OVO Energy solutions, which is the UK’s third-largest energy supplier, will deliver energy efficiency solutions to more than 400 homes across Cornwall and the Isles of Scilly. These homes are off-gas and will be fitted with more than 1,000 retrofit measures.
The “whole-house” approach focuses on the fabric of the house first, such as external walls, cavity and loft insulation and underfloor insulation before then turning to energy efficiency technologies such as air source heat pumps, high retention storage heaters, solar PV and double glazing.
The improvements will be delivered as part of the Cornwall Winter Wellbeing partnership, with OVO Energy Solutions also set to work with Cornwall Council and Cornwall Housing on a Social Housing Decarbonisation Fund Demonstrator project in Falmouth to 45 Cornish Units.
The Social Housing Decarbonisation project, is a UK Government initiative focused on improving heat retention and reducing emissions across the lifetime of a building.
The expected annual cost saving is due to be around £600 per household. The project is due to be completed in July 2022.
OVO’s chief executive Raman Bhatia said: “By working with leading local authorities and housing associations, we’ve unlocked a huge opportunity to create greener, more energy-efficient homes for those people who live in draughty homes and will benefit from lower energy bills.
“Now, more than ever, the projects are critical to supporting households during the cost of living crisis while also bringing down the carbon footprint of the home. We’re proud to be working with Cornwall Council to retrofit homes across the county by installing technology, such as heat pumps or solar panels, and improve the lives of people in the community.”
At the start of the year, Ofgem announced the new energy price cap for average gas and electricity bills, meaning that the average home will see dual-fuel bills rise above £1,900. There have been fresh calls for Government-level focus on energy efficiency and renewables to decrease the nation’s reliance on imported gas.
The UK Government’s Energy Security Strategy, published in April, was dubbed an ‘Energy Generation Strategy’ by some commentators. It included headline-grabbing new targets on offshore wind (50GW by 2030) and hydrogen generation (10GW by 2030), as well as lofty ambitions on nuclear and more support for oil and gas – in spite of the potential climate impact.
Yet reducing energy consumption in the first instance was clearly not a priority.
The Energy Security Strategy confirms that Government’s current retrofit plans will improve the energy efficiency of up to 500,000 households out of the national stock of 27.8 million.
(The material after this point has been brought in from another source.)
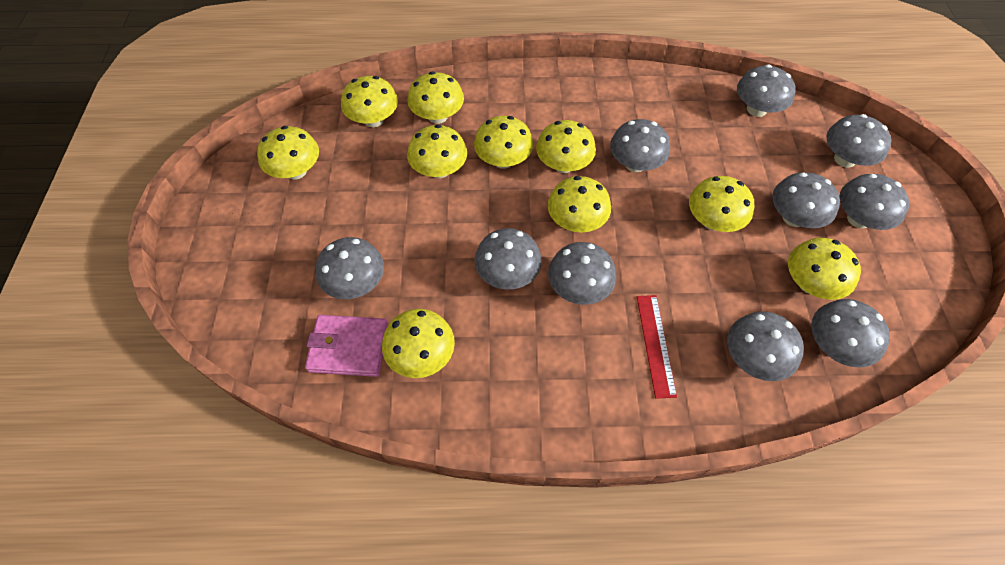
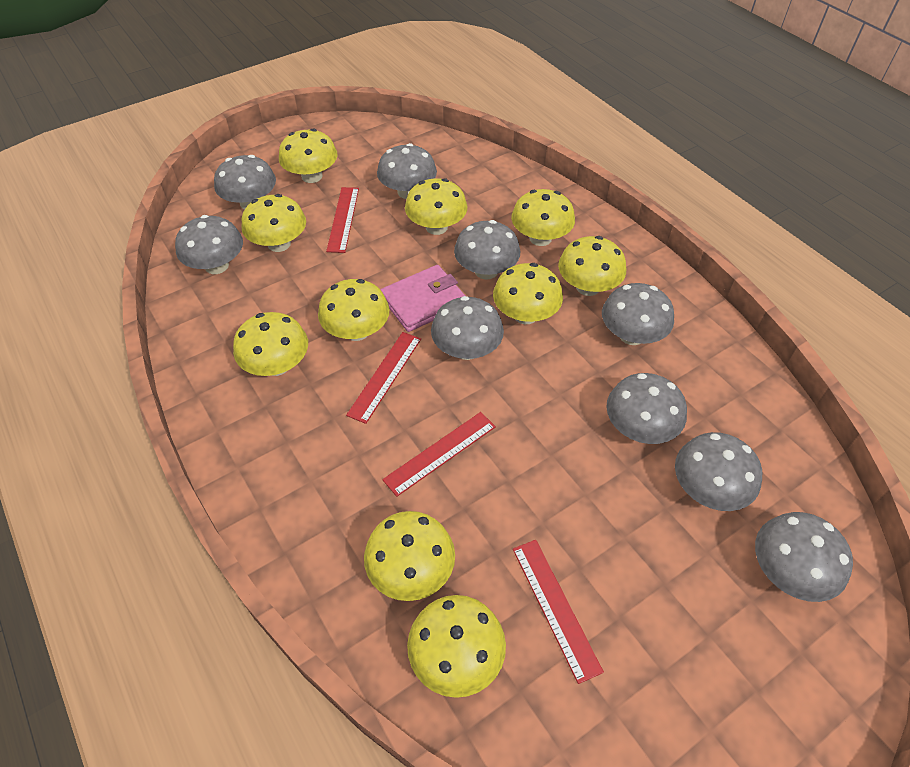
grey mushroom: 10 -> 9
red ruler: 1 -> 4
For public sector buildings, £2.5bn is on the table through to 2025. There is no support on offer for business’ buildings.
The 2022 Spring Statement saw the zero-rating of VAT for insulation and low-carbon heating for homes. But it has been predicted that this will only incentivise action from high-income households that were already considering installation, with upfront technology costs still too high for most despite a recorded growth in interest.